An Ayurvedic doctor more holistic healer than medicine man, a Sanskrit scholar who spoke the ancient tongue with ease, a polyglot who juggled languages with abandon, a commentator and translator who made our heritage available to the common man, a teacher who imparted knowledge with passion, an ardent lover of literature and the fine arts, a devout explorer in the realms of Sanatana dharma, a man of letters, a poet, an actor, a polymath, a titan. He was Pandit Duraiswami Aiyangar. To know about him is to acknowledge and understand the breadth and depth of the human potential we all possess, but only the rarest of rare are destined to maximize.
A peep into his life reveals the ingredients that went towards the making of this man. His was a saga of deprivation, struggles, and hardships almost from infancy. Yet, armed with nothing but his own grit and resolve, this orphan from an unknown village transformed his life into an inspirational journey sprinkled with innumerable milestones. That’s because this immensely optimistic genius never viewed problems as pitfalls. He only saw every hardship as a challenge to be overcome. And while chance seemed to play an immense role in his evolution, one can never overlook his complete dedication, immense discipline, and single-minded focus at whatever task he undertook.
And then there was his unquenchable thirst for knowledge. His was a voyage into the unknown, following “knowledge like a sinking star, to the utmost bound of human thought.” (Ulysses, Alfred Lord Tennyson). Nothing was too insignificant, nothing too magnificent. If he met an idea, he had to befriend it, follow it through its labyrinthine course, until he reached a destination that satisfied him. Hence whether it was the sciences or humanities, music or philosophy, all were grist for Pandit Duraiswami’s mill. And he pounced on each new thought with the glee of a child.

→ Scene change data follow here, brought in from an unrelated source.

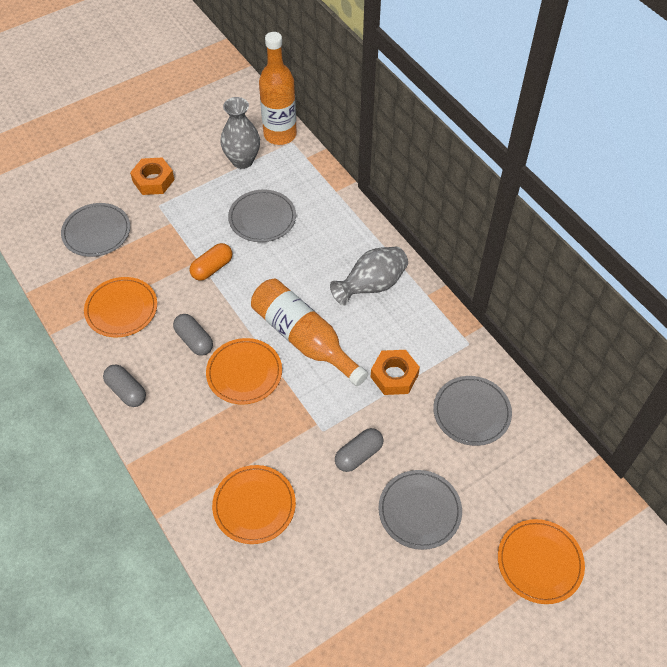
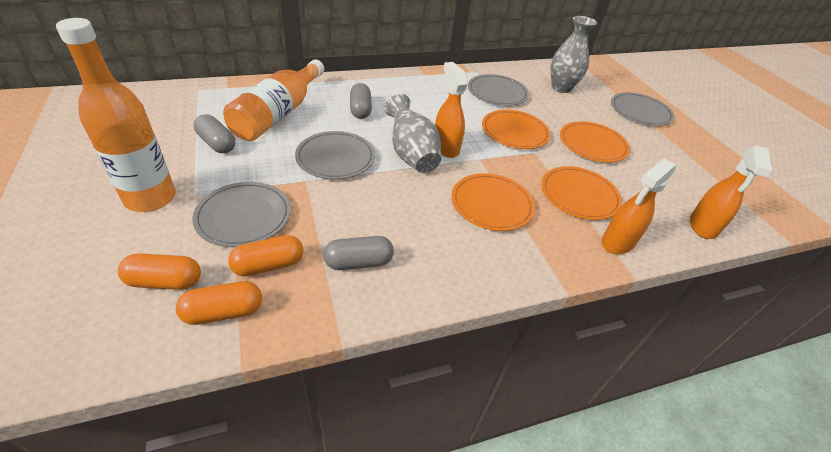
orange capsule: 1 -> 3
orange nut: 2 -> 0
orange spray bottle: 0 -> 3

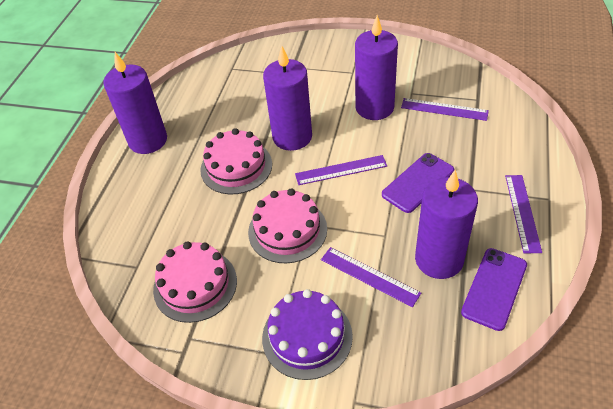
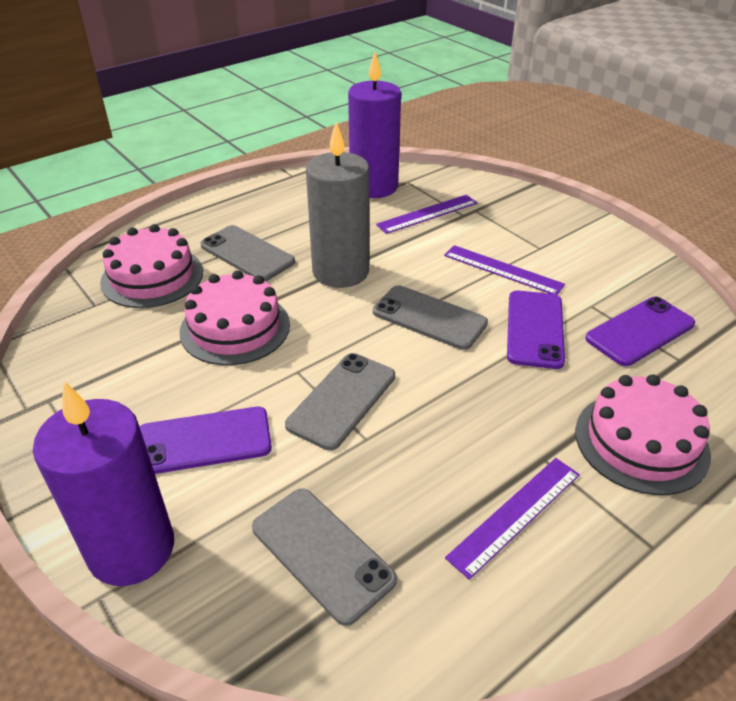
grey candle: 0 -> 1
grey phone: 0 -> 4
purple cake: 1 -> 0
purple candle: 4 -> 2
purple phone: 2 -> 3
purple ruler: 4 -> 3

Along with these were the human contradictions that made him so interesting. He was steeped in ancient scriptures and the study of Sanskrit. Yet all by himself he learned, read, and wrote in English with immense ease. He was a staunch exponent of Ayurveda, yet often consulted Allopathic doctors and had a very amicable relationship with them. Extravagant in his dreams, he was frugality itself in daily life.
But through all of this, what radiated was an intellect that blazed forth like the ancients, a character wedded to learning, a life dedicated to exploration. The entire universe of ideas was his stage and when he ascended it, he played every part to perfection.
He was an unsung, unheralded hero. Of such as him, Thomas Gray, in the poem, Elegy Written in a Country Churchyard had said,
“Full many a gem of purest ray serene,
The dark unfathomed caves of ocean bear:
Full many a flower is born to blush unseen,
And waste its sweetness on the desert air.”
In reclaiming his heritage, we as his progeny are only offering our very humble tribute to him. Our attempt is to revive, revitalize, and renew the story of this man, his contribution, and his legacy so he can reclaim his deserved place in civilization’s galaxy of the wise and the learned.